Relationships. They come in so many different forms. Most bloggers focus on the romantic (or not so romantic) form of relationship – myself included, more often than not. But, relationships can be with friends, family, current loves, former loves etc etc etc. So, what makes a friendship work – and also what makes one fail? As you grow and change as a person, friendship and relationship dynamics can change. That’s definitely one of the contributing factors to the demise of my marriage – we just grew apart too far. So, how do you keep those connections going?
When we’re at school, it’s comparatively easy to make new friends in the playground and in the classroom. Those mates can and do stay with us for life – or at least until we’ve finished our GCSE’s. But, as we get older, it can be more difficult to make friends and also to hold on to them. Our 20’s are all about drinking buddies – laugh-a-minute friends to get shitfaced with any day of the week …. or at least it was that way for me! My 30’s have largely been about picking my company more selectively and enjoying time on my own more often than before.
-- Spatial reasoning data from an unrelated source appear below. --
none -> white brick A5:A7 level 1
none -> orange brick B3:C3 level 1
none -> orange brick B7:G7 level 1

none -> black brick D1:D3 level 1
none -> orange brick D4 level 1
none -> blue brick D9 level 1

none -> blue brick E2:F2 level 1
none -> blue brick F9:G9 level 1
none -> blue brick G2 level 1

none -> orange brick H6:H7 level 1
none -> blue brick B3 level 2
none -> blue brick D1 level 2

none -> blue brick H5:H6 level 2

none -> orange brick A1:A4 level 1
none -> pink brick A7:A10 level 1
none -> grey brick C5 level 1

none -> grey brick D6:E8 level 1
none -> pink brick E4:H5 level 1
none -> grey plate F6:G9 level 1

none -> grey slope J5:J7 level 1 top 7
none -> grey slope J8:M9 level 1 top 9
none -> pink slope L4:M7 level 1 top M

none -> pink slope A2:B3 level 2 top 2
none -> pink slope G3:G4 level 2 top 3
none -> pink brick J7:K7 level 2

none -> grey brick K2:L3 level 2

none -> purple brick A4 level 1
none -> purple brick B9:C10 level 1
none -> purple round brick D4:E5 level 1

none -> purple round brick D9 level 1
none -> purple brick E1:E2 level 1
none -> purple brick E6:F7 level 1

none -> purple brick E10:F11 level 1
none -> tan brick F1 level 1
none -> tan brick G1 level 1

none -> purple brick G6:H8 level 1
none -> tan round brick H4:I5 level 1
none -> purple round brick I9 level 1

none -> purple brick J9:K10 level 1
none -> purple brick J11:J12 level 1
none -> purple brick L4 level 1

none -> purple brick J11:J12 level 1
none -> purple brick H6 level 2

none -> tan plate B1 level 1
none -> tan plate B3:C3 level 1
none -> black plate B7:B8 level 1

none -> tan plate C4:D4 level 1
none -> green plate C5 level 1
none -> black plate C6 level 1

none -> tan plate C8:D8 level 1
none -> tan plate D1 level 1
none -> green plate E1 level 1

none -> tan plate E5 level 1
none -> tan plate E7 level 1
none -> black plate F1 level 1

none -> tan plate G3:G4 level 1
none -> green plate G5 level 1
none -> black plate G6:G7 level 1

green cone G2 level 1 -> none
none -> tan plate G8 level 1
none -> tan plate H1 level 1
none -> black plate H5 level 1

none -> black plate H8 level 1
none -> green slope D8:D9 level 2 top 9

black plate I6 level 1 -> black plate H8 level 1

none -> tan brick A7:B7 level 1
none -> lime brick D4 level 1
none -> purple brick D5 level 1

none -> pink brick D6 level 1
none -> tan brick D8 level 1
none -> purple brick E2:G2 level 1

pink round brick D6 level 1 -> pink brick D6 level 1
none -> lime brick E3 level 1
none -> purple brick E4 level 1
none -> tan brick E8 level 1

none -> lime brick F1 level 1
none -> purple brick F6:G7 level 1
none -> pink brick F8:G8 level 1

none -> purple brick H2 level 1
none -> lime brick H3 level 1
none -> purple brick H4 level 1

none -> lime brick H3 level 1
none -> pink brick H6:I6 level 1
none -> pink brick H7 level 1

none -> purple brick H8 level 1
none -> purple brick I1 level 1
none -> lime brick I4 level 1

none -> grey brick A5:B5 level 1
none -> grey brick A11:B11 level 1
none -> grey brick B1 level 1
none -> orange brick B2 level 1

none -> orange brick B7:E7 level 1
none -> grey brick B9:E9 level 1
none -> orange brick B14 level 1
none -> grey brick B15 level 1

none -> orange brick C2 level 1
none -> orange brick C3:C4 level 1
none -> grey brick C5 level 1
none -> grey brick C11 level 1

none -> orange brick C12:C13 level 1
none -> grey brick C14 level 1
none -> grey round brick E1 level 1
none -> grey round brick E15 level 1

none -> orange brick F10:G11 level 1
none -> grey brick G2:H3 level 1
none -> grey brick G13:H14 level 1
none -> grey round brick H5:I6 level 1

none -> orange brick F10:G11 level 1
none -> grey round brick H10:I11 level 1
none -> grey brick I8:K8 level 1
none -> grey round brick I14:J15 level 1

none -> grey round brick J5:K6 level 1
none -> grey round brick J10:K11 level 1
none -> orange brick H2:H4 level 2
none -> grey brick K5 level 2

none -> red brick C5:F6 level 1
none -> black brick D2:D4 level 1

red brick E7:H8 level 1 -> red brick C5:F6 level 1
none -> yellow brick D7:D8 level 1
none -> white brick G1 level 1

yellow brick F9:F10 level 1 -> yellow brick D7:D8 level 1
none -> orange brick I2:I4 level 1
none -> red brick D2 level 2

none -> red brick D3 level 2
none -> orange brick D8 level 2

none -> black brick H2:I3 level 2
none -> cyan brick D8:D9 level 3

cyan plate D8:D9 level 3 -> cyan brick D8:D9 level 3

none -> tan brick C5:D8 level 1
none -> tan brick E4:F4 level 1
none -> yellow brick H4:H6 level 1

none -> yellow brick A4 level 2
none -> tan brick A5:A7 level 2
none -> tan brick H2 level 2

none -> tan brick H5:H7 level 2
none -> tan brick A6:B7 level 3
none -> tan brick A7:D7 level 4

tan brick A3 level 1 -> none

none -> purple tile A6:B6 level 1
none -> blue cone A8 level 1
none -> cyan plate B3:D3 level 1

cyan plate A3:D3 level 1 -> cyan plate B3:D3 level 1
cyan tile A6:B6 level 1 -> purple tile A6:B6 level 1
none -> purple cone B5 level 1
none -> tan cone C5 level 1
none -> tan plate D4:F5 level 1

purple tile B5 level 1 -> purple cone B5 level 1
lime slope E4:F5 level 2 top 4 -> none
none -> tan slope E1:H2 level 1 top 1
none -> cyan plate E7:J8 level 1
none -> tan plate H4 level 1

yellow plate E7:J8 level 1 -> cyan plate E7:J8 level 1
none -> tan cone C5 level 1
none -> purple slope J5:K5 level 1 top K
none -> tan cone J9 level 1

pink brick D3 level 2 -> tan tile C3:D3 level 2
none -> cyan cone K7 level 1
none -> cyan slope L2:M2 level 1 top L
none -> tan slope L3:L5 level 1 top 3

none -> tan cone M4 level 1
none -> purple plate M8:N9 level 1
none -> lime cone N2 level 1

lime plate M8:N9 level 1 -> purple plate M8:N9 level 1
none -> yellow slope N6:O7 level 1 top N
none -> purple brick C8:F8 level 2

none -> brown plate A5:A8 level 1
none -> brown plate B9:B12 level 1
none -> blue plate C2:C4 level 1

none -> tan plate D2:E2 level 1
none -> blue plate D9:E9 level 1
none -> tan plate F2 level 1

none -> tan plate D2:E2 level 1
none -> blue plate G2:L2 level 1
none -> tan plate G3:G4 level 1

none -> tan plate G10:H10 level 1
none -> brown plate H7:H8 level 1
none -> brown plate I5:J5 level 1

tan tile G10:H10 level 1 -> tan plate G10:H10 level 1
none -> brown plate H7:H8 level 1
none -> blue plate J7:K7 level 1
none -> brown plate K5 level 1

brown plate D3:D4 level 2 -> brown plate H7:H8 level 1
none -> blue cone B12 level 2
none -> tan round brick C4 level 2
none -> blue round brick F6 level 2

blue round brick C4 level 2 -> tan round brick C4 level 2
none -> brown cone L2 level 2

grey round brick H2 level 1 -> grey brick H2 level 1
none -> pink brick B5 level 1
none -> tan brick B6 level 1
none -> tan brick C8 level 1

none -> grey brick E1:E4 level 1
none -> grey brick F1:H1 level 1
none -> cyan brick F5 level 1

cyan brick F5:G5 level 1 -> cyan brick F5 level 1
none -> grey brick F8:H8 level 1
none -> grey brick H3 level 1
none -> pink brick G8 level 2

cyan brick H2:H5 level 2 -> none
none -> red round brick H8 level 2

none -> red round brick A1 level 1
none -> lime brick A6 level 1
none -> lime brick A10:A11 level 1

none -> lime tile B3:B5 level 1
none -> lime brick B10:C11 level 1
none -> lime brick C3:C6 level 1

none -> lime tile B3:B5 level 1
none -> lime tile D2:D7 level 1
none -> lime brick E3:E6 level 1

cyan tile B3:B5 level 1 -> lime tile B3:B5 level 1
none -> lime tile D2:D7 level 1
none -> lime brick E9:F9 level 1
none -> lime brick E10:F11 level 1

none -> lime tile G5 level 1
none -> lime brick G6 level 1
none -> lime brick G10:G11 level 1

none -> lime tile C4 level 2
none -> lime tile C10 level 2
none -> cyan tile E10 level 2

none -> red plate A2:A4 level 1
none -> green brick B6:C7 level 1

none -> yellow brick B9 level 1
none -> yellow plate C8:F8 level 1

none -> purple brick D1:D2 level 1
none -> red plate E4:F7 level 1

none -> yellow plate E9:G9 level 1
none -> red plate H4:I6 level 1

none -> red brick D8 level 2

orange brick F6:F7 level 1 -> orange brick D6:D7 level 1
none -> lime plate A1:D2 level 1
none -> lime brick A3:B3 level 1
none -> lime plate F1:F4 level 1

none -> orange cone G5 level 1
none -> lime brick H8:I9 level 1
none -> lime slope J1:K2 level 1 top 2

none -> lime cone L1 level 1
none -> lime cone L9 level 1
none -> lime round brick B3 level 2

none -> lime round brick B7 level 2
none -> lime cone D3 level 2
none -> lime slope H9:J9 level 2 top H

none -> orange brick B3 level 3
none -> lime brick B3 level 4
I am fortunate to have two wonderful best friends who have both been in my life for decades. We have been through more fabulous and fucked up stuff in our lives than I care to remember. They have also been my life line through some of the most difficult times too. The course of true friendship doesn’t always run smoothly but I know deep down that they are true friends for life.
I’ll be the first person to admit that I have changed a lot in the last couple of years. I am proud of a lot of those changes – I have found my voice, confidence and my feet in life as a single mum. Now, I feel that I am more true to myself than I have been for a very long time. Change is good … usually … as long as people can grow together through it without losing their common ground.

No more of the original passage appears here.